Le même mois, Kadhafi enregistre ses premières défections. C’est le cas de Mossa El Koni, grand chef touareg nommé Consul général libyen à Kidal pour résoudre le problème des Touaregs au Nord du Mali. Kadhafi à l’époque voulait empêcher les Touaregs de rejoindre Al-Qaïda. Dès 2005, le Guide avait en effet promis un développement dans cette région. « Il a réussi à convaincre les Touaregs de l’Awazad de laisser tomber les armes mais il n’a pas tenu ses promesses », explique El Koni. « Kadhafi m’a dit, à l’époque, que l’Algérie mettait des obstacles, s’opposait à tout projet libyen de développement de cette région. Je pense que cela est faux… », poursuit-il en reconnaissant quand même que « l’Algérie s’est opposée à l’ouverture d’un consulat à Kidal » et a tout fait pour le faire fermer. Et pour cause, l’Algérie craignait une mainmise de la Libye sur cette partie du Mali et la concrétisation de l’autonomie tellement désirée par les Touaregs, ce qui aurait eu des conséquences importantes sur son Sud qui compte aussi des Touaregs. « J’ai donc quitté Kadhafi lors de la révolution libyenne ». Les mauvaises langues prétendent que Mossa El Koni cherchait surtout à préserver ses affaires en tout genre grassement développées sous Kadhafi comme beaucoup d’autres Libyens. L’ancien consul se range donc auprès des rebelles. En juillet 2011, d’autres Touaregs décident, eux, de rejoindre le Mali, leur pays d’origine comme Mohamed Najim qui, après avoir pris les armes au Mali dans l’Azawad, est revenu en Libye en réincorporant son armée. Durant la révolte, ce haut gradé combat au côté du Guide mais décide en juillet de déserter. Il repart au Mali avec 100 hommes et de nombreuses armes.
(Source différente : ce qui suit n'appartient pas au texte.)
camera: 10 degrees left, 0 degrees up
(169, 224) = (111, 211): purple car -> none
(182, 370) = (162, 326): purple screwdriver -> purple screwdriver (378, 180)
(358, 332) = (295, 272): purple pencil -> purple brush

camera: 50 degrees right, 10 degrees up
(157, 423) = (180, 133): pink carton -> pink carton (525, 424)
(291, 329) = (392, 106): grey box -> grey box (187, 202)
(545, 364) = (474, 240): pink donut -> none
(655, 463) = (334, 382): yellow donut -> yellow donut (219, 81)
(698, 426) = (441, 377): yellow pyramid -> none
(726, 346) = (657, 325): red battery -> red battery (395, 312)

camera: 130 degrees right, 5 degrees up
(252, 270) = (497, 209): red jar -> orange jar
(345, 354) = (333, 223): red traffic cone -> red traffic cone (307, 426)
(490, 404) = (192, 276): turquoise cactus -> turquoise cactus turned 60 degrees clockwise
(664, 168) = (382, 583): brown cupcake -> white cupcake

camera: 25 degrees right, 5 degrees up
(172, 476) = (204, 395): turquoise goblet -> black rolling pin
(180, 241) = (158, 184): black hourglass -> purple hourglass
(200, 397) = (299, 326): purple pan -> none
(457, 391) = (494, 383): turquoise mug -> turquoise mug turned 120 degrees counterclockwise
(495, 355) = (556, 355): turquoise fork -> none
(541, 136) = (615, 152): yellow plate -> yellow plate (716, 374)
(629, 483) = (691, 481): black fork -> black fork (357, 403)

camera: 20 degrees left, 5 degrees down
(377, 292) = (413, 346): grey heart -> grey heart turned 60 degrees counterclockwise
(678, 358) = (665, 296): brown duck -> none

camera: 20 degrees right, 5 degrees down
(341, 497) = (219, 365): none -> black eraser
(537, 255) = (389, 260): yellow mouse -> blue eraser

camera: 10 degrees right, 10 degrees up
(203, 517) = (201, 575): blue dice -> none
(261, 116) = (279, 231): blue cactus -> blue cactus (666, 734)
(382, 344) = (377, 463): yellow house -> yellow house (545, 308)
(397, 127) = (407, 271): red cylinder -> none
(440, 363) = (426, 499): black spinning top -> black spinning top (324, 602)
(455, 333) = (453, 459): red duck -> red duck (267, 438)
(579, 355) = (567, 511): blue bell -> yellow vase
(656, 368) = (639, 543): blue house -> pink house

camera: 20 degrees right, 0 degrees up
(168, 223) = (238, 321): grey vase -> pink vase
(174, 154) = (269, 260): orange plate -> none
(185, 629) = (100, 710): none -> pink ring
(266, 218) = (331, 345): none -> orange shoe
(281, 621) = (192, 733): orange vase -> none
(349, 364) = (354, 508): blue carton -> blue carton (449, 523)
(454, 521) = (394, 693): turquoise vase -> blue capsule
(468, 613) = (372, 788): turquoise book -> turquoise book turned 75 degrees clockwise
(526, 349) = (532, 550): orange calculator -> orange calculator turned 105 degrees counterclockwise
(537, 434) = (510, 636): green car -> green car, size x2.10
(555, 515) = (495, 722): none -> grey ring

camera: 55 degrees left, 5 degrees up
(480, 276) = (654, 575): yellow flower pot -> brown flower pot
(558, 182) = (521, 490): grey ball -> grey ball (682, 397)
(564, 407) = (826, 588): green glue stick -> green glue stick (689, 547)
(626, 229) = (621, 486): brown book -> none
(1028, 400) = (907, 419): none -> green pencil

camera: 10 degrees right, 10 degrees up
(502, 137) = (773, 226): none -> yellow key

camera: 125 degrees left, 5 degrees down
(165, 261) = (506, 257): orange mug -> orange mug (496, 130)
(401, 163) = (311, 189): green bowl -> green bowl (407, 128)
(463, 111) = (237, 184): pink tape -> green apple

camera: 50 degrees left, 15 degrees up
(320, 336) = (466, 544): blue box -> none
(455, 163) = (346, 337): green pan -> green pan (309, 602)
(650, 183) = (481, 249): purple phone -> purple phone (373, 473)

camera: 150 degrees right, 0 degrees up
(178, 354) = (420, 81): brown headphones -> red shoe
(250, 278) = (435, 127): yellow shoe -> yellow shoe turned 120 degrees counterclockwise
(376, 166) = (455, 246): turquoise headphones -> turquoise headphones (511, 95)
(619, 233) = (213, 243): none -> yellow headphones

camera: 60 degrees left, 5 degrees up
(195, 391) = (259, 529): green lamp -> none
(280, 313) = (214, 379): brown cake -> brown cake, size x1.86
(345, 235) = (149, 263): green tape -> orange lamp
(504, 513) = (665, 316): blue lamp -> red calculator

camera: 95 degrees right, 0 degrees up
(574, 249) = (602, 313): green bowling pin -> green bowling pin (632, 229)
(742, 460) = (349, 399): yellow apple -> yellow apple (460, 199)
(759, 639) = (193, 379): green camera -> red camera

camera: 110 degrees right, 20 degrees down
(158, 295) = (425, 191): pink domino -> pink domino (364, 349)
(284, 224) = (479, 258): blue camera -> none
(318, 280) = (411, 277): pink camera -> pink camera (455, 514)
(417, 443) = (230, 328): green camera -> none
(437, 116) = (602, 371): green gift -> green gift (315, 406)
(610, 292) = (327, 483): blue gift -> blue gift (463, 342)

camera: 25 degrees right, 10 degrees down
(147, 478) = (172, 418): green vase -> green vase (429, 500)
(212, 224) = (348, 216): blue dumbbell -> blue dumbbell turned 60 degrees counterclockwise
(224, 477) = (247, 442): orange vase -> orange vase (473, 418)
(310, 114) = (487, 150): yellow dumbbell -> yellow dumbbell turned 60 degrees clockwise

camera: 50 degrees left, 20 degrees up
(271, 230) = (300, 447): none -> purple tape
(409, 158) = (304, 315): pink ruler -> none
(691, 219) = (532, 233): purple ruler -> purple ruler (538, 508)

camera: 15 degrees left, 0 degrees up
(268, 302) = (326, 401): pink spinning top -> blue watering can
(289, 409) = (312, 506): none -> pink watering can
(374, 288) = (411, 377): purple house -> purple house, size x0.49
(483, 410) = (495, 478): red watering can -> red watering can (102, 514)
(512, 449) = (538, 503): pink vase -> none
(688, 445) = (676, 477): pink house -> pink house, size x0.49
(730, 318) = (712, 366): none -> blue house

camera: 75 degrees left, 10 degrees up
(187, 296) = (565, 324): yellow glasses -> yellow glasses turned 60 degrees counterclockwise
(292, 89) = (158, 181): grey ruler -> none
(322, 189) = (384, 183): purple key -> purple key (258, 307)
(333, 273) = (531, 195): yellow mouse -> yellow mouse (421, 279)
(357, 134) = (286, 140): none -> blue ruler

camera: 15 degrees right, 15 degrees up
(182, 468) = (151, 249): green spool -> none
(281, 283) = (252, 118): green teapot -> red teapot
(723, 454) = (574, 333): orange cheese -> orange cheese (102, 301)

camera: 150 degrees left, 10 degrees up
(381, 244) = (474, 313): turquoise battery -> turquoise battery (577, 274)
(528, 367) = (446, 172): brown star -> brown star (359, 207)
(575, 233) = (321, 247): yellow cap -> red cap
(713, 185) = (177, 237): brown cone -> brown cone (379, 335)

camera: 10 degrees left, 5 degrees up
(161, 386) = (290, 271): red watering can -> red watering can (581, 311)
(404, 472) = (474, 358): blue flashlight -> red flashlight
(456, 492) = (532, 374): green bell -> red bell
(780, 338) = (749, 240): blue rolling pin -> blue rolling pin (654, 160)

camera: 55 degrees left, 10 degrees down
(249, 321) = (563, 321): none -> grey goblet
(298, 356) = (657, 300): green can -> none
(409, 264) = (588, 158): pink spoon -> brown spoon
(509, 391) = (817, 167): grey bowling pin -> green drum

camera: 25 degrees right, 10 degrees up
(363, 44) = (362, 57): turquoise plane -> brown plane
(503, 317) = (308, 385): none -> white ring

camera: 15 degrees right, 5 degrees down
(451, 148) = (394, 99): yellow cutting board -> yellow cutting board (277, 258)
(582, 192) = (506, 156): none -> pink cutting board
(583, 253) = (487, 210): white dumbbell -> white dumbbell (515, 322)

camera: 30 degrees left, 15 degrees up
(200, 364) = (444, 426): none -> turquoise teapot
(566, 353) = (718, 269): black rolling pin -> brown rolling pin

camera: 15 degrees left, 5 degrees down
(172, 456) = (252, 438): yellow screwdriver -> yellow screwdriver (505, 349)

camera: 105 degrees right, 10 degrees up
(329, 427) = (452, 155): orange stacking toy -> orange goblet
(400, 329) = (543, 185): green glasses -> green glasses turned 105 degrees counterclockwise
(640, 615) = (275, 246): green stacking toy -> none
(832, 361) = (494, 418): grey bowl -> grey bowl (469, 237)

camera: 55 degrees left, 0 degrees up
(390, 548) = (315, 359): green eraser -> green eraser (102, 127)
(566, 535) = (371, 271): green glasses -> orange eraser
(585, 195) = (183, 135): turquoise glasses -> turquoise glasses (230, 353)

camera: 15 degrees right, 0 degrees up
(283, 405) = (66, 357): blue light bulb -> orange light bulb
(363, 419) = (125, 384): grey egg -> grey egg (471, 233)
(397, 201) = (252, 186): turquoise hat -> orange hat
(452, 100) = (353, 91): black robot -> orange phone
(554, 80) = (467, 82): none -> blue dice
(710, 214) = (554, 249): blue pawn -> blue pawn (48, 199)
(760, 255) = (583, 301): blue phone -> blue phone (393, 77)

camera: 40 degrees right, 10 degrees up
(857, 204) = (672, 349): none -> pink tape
En août 2011, un événement inattendu se produit qui va jouer au bénéfice du MNLA. Un des Touaregs les plus radicaux, Ibrahim Ag Bahanga, meurt dans un véritable accident de voiture, au Nord-Est du Mali. On se souvient qu’en 2006, un groupe de Touaregs, avec ce même Ibrahim Ag Bahanga, avait repris les armes, pillé des dépôts de munitions de l’armée dans une caserne située à Kidal avant de se retirer dans le Thegharghar, le sanctuaire de presque toutes les rebellions au Nord du Mali. Contrairement à ses comparses, Yyad Galli ou Najim son cousin, il n’avait jamais totalement voulu déposer les armes en 2006, lors des accords d’Alger. En 2008, deux ans après la signature des accords d’Alger, il avait repris les armes et fait enlever des dizaines de militaires qu’il avait fini par relâcher après des opérations de l’armée malienne. À partir de février 2009, il s’était exilé en Libye pendant près de deux ans. En contrepartie de son recueil, le Guide lui demande de se tenir tranquille. L’avait-il convaincu de faire la paix ? C’est fort possible. En janvier 2010, il revient au Mali, les poches pleines de dollars, pour cette fois-ci réintégrer le processus de paix. La révolte en Libye, a été une occasion pour lui de revenir dans le jeu et à cette occasion, il reprend du service. Il fait les allers-retours, avec des caisses, remplies, cette fois, d’armes en direction du Mali. Son objectif est d’alimenter son propre groupe, le Mouvement des Touaregs du Nord du Mali.